Oui, mais dans ce cas-là, c’est une « transgression » : le cinéaste joue sur l’attente du public du texte. Le texte est « présent par son absence », si tu préfères.

Non.

J’insiste, mais il existe des tas d’oeuvres (« Man with a Movie Camera » de Vertov) qui se passe de texte (de TOUT texte) et qui n’en sont pas moins du pur cinéma…
Je me répète : difficile de se passer de texte (dans tous les sens où tu le définis) dans le cinéma narratif. Pour le reste, le texte n’est qu’un outil supplémentaire, un apport technique (comme le furent en leur temps la couleur, le son, le scope, la 3.D. et j’en passe…), mais ne fait pas partie du cinéma par essence.

L’essence du cinéma, c’est : le cadre, le point de vue, la durée. La perception du mouvement, quoi.

[quote=« Photonik »]Non.

J’insiste, mais il existe des tas d’oeuvres (« Man with a Movie Camera » de Vertov) qui se passe de texte (de TOUT texte) et qui n’en sont pas moins du pur cinéma…[/quote]

Au début de L’Homme à la caméra, il y a, si mes souvenirs sont bons, un texte dans lequel Vertov explique sa démarche…

Oui, tu as raison, il y est bien, ce texte. Je ne m’en souvenais pas mais je viens d’aller vérifier.

Et tu sais ce qu’il dit, dans ce texte ?
Que son film est une tentative de créer un nouveau mode de communication, purement cinématographique, sans l’appui d’une histoire, du théâtre (jeu d’acteurs),et…sans intertitres !!!

Je l’ai vu au cinéma (je ne pouvais pas louper Mikkelsen et le réalisateur des Pusher)…et j’ai été hypnotisé du début à la fin. J’ai rarement ressenti ce genre de sensations dans un cinéma, j’étais en plein rêve, ça ne plaira pas au plus grand nombre mais quel choc visuel et sonore.

L’opinion du Cercle, je m’attendais bien sûr à un lynchage en règle…et l’intervention finale de Philippe Rouyer est juste monumentale, déjà que je l’adorais, là, je l’ai idolatré, à voir absolument pour les fans du film:

canalplus.fr/c-cinema/cid266 … cieux.html

[quote=« Nookie »]
L’opinion du Cercle, je m’attendais bien sûr à un lynchage en règle…et l’intervention finale de Philippe Rouyer est juste monumentale, déjà que je l’adorais, là, je l’ai idolatré[/quote]

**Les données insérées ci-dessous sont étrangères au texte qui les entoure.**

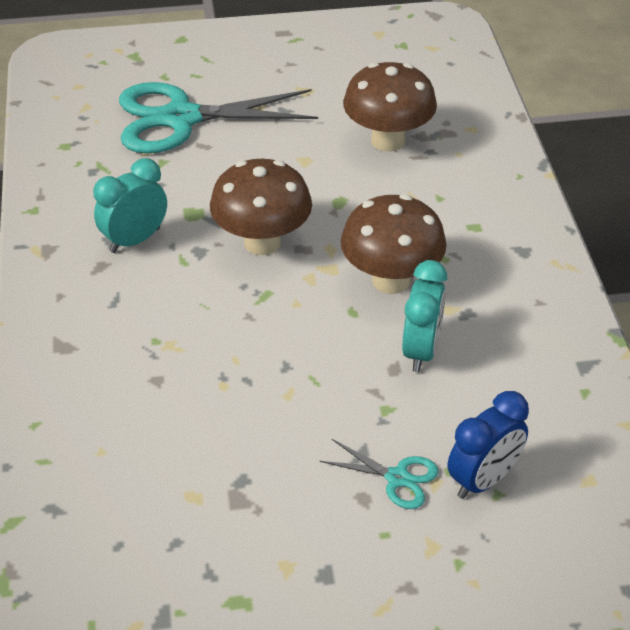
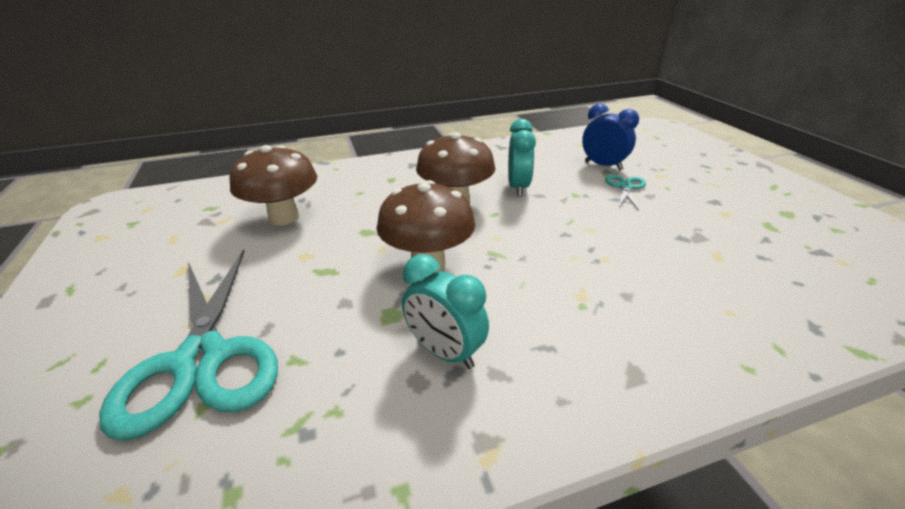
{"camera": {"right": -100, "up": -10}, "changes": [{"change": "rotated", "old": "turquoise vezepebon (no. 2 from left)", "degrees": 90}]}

Ouais, enfin face à lui, il a Jean-Marc Lalanne et Christine Haas, qui sont toujours dans l’insatisfaction, le chipotage et l’ergoterie. Y a qu’à entendre Lalanne au Masque et la Plume, il n’aime rien et l’exprime sur son ton habituel en hypotension. Rouyer a pour lui sa passion, mais aussi sa lecture fine et technique (il n’écrit pas à Positif pour rien). On peut ne pas partager son avis, mais lui, au moins, on est sûr qu’il nous parle d’images.